一方、日本は大型加速器「国際リニアコライダー(ILC)」建設地として世界の研究者から有力視されている。ILCとは、電子と陽電子を衝突させることで発生する粒子を調べ、宇宙の成り立ちを探るための加速器だ。昨年見つかった「ヒッグス粒子」の詳しい性質を探ることや宇宙を満たす暗黒物質(ダークマター)の研究、さらには4次元を超える「余剰次元」の研究も行われる。また、ILCの開発を通して、想定を超えるイノベーションをもたらす技術が生まれる可能性もあるという。

ILCは国際協力で建設されるが、建設費8000億円の半分は立地国の負担となるため、これまで日本政府は静観していた。しかし今年1月、東北地方4県が「国際都市の形成で、経済効果や雇用が増え、新産業創出も期待される」と国に誘致を要望。数日後、下村博文文科相が「ぜひ日本に誘致したい」と関係国に協力を呼びかける考えを示し、国内誘致が本格的に動き出した。

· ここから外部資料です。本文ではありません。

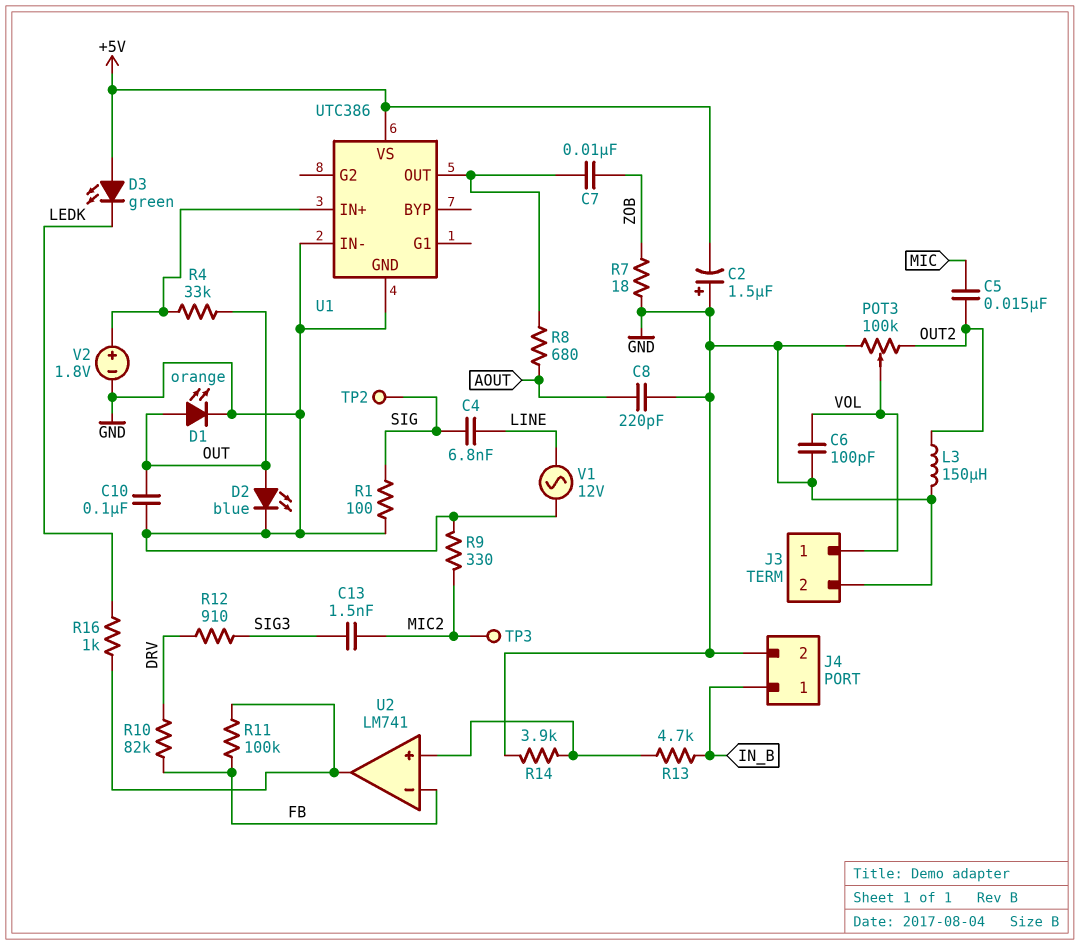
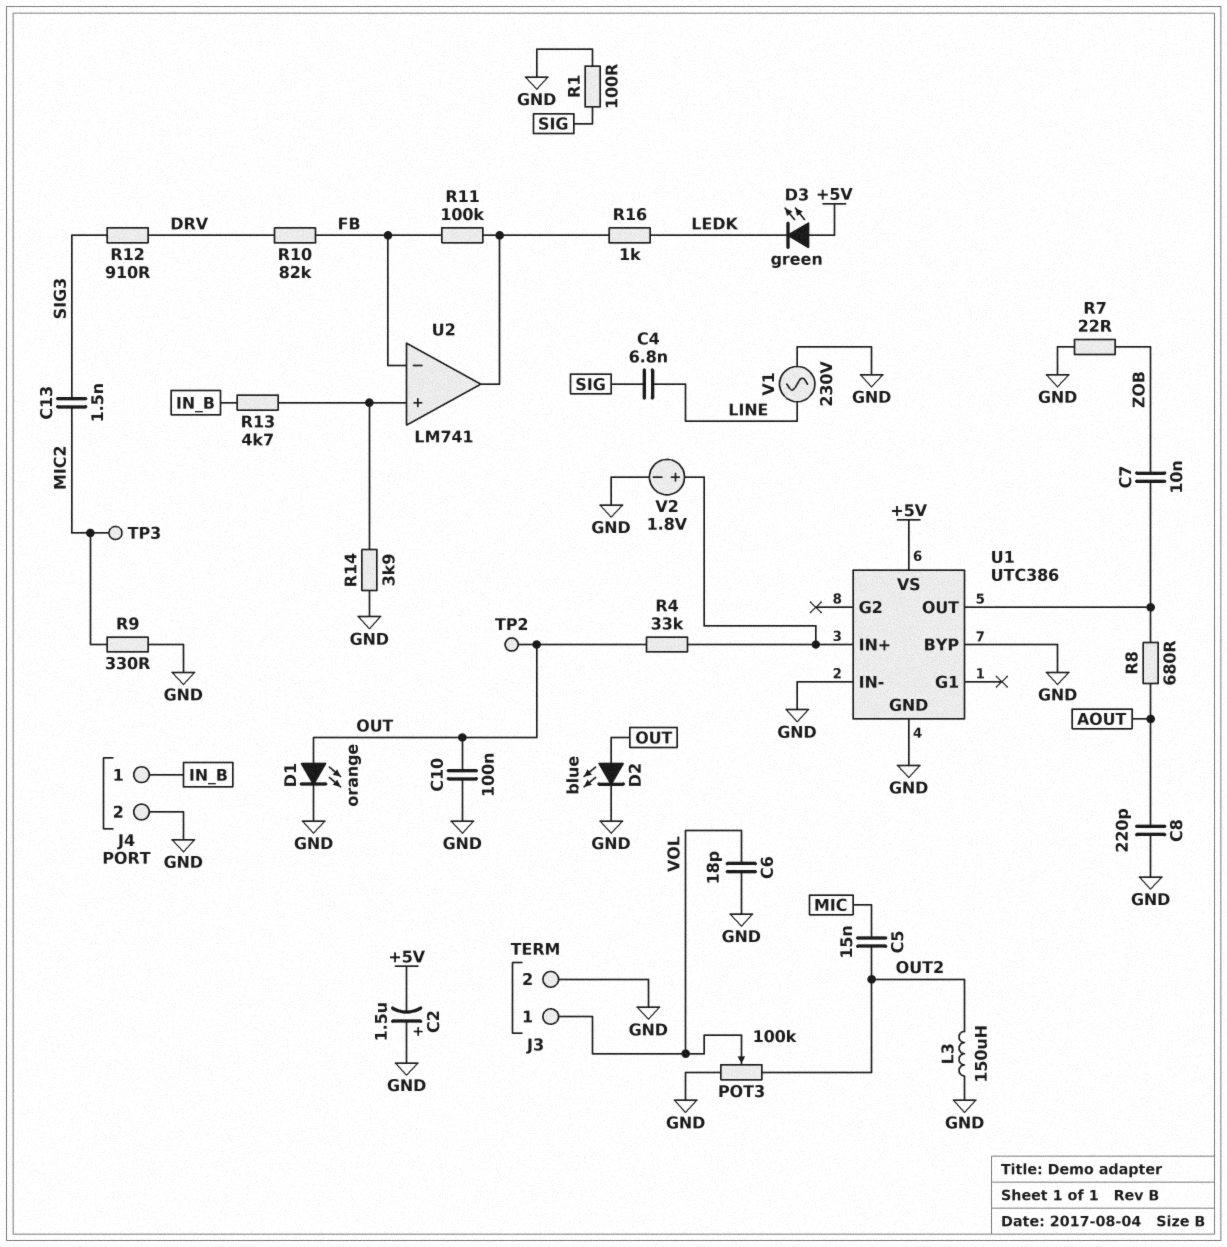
C6: 100pF (GND, VOL) -> 18pF (GND, VOL)
R7: 18 (GND, ZOB) -> 22 (GND, ZOB)
TP2: test point (SIG) -> test point (OUT)
U1 pin BYP: none -> GND
V1: AC 12V (GND, LINE) -> AC 230V (GND, LINE)

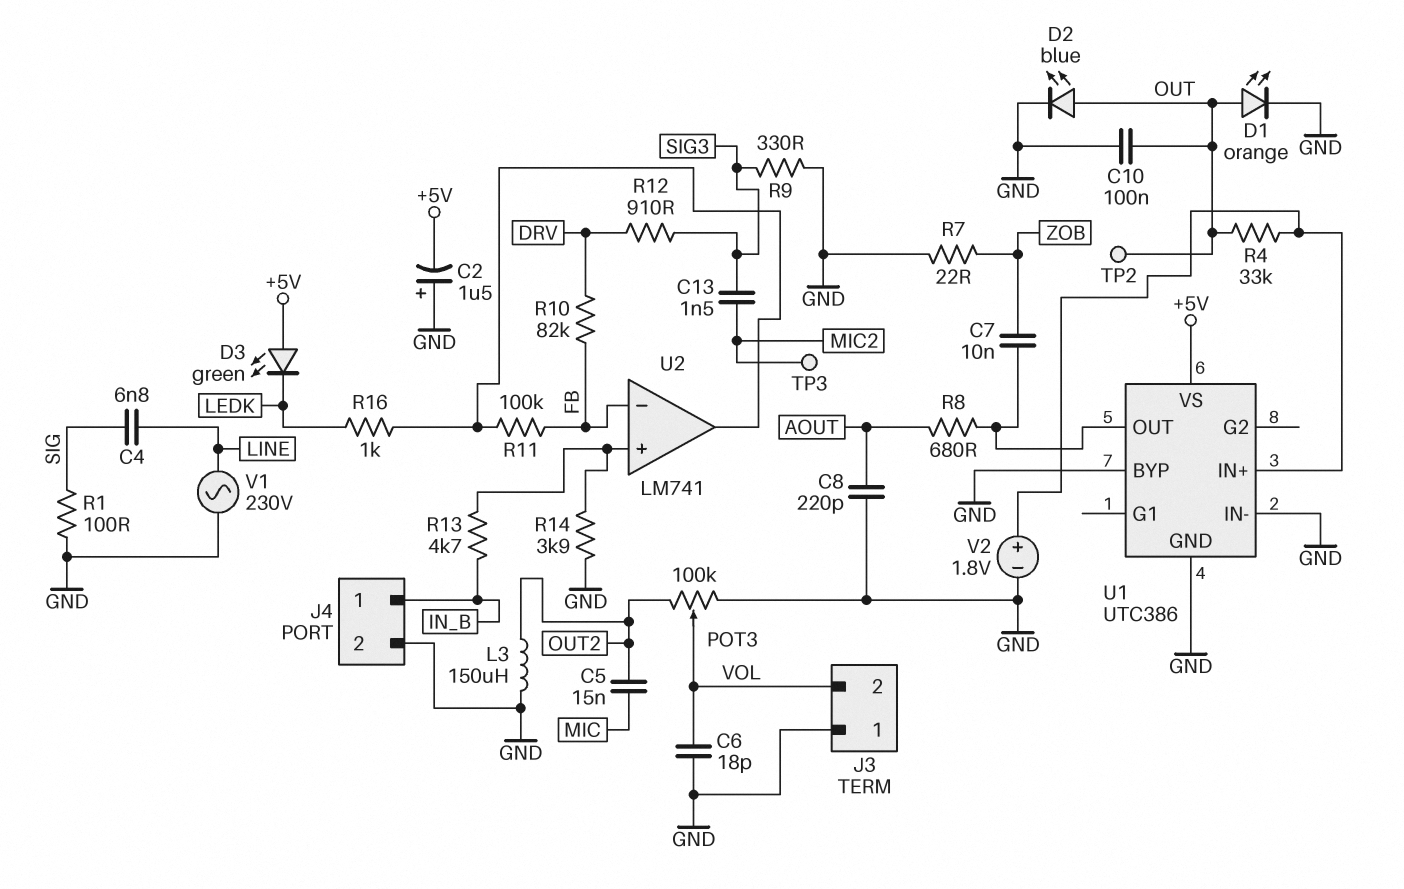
J3 pin 1: VOL -> GND
J3 pin 2: GND -> VOL
R9: 330 (GND, MIC2) -> 330 (GND, SIG3)

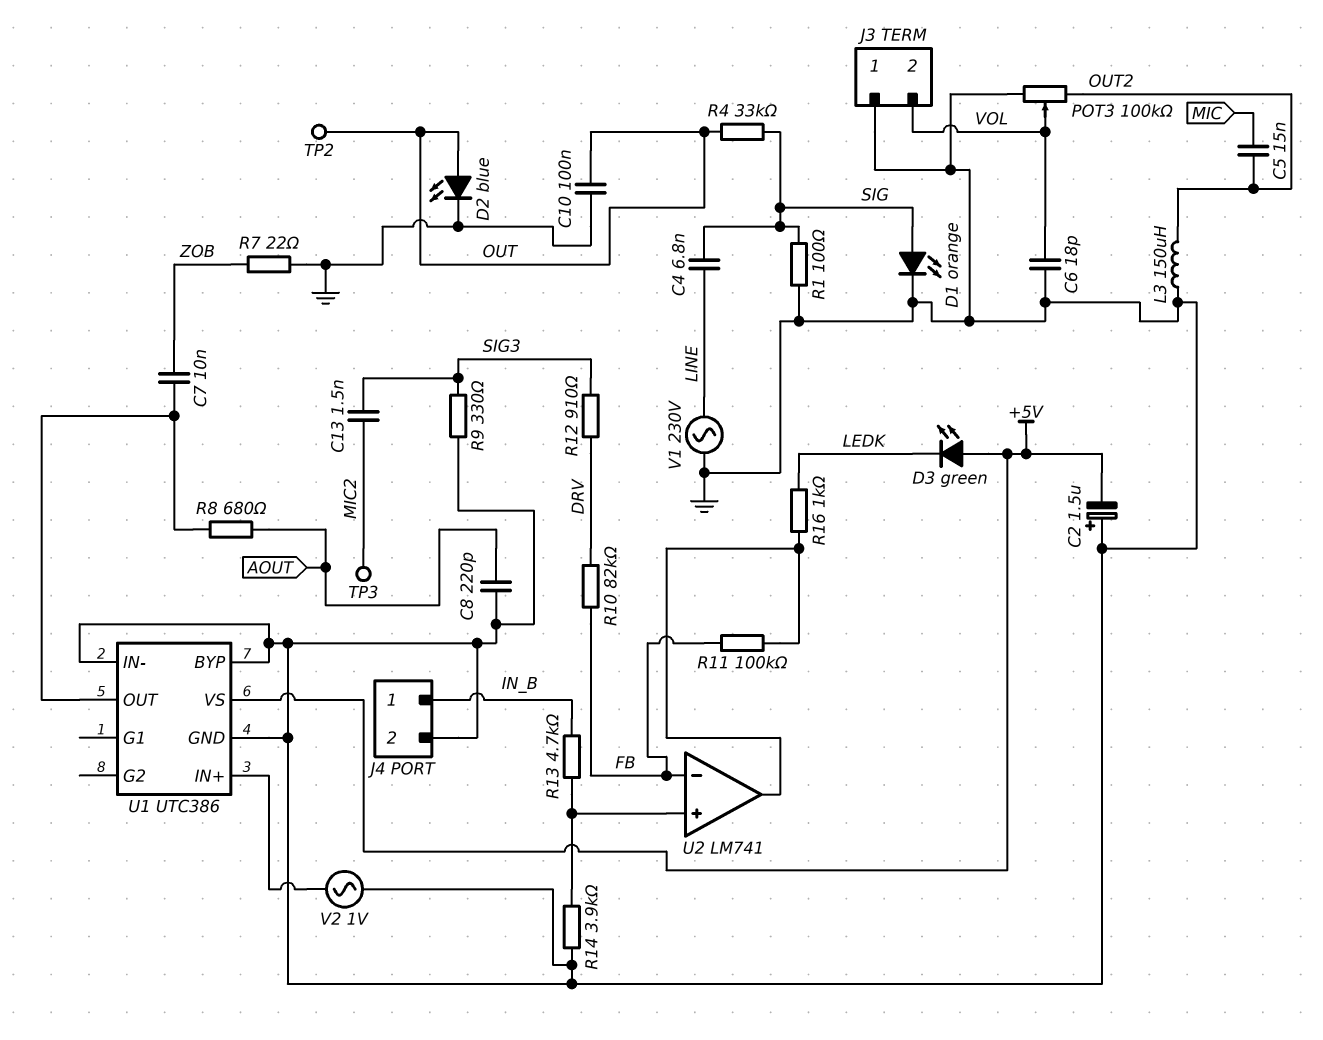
D1: LED orange (A OUT, K GND) -> LED orange (A SIG, K GND)
R4: 33k (OUT, U1/IN+) -> 33k (OUT, SIG)
V2: 1.8V (plus U1/IN+, minus GND) -> AC 1V (GND, U1/IN+)

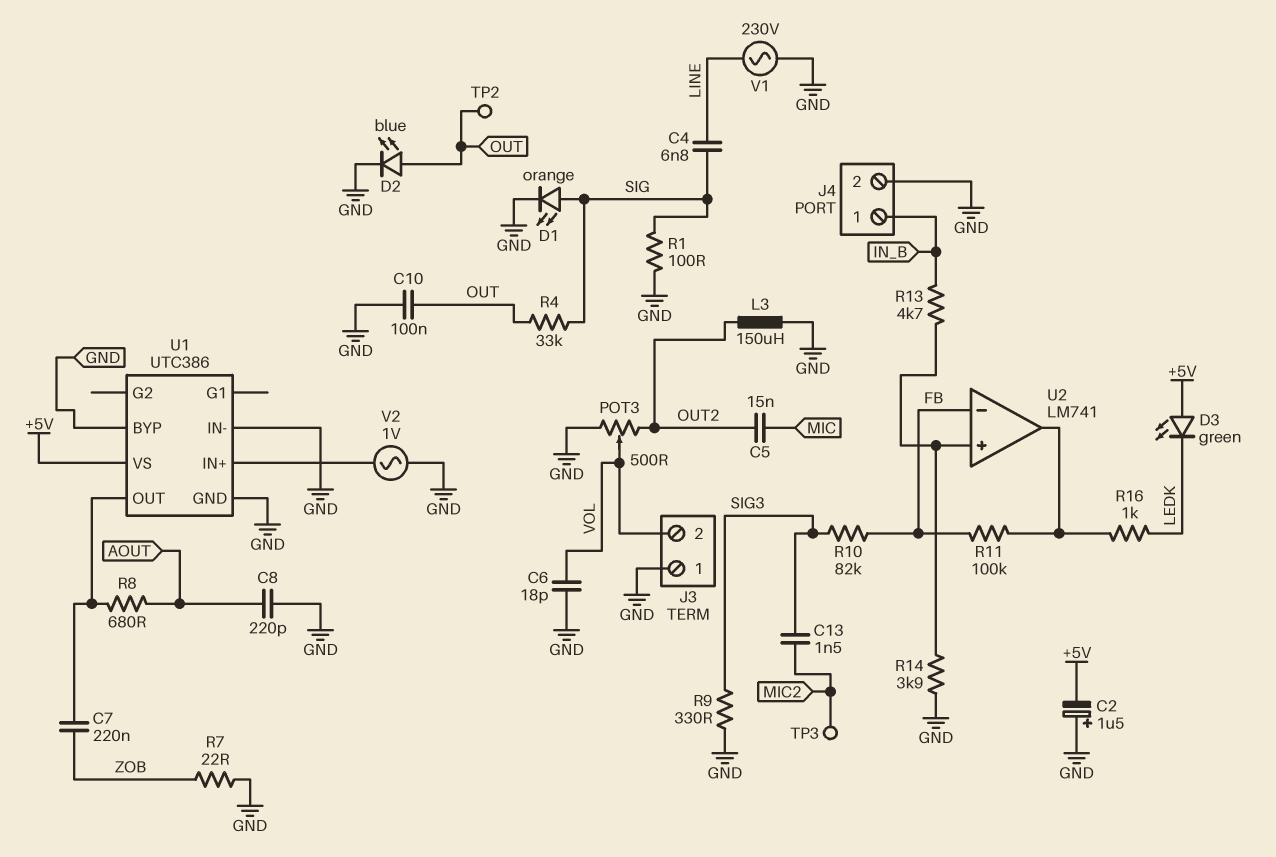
C7: 10nF (U1/OUT, ZOB) -> 220nF (U1/OUT, ZOB)
POT3: 100k (GND, OUT2, wiper VOL) -> 500 (GND, OUT2, wiper VOL)
R10: 82k (DRV, FB) -> 82k (FB, SIG3)
R12: 910 (DRV, SIG3) -> none

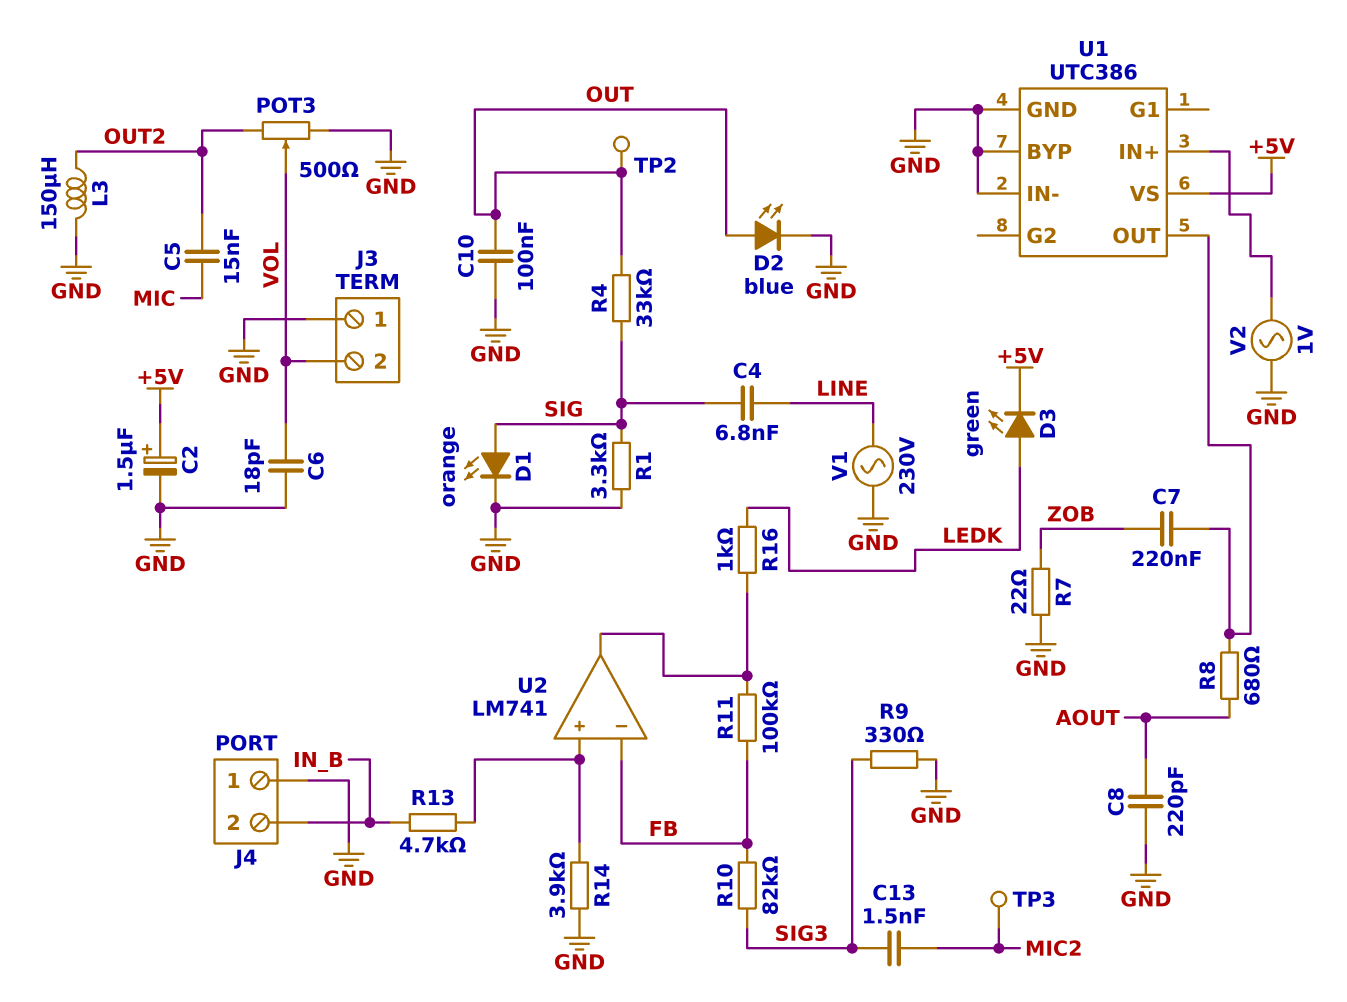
C2: 1.5uF (plus GND, minus +5V) -> 1.5uF (plus +5V, minus GND)
D3: LED green (A +5V, K LEDK) -> LED green (A LEDK, K +5V)
J4 pin 1: IN_B -> GND
J4 pin 2: GND -> IN_B
R1: 100 (GND, SIG) -> 3.3k (GND, SIG)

アベノミクスでは経済成長を目指すというが、旧来型の公共事業が中心なのは物足りなさがある。幸福実現党は宇宙・航空産業などの未来産業へ100兆円規模で投資するプランを掲げているが、それは未来の日本の富の源泉になりうるからだ。日本政府は緊縮財政に走るEUを「反面教師」として、新産業を生み出す研究に思い切って投資すべきである。(晴)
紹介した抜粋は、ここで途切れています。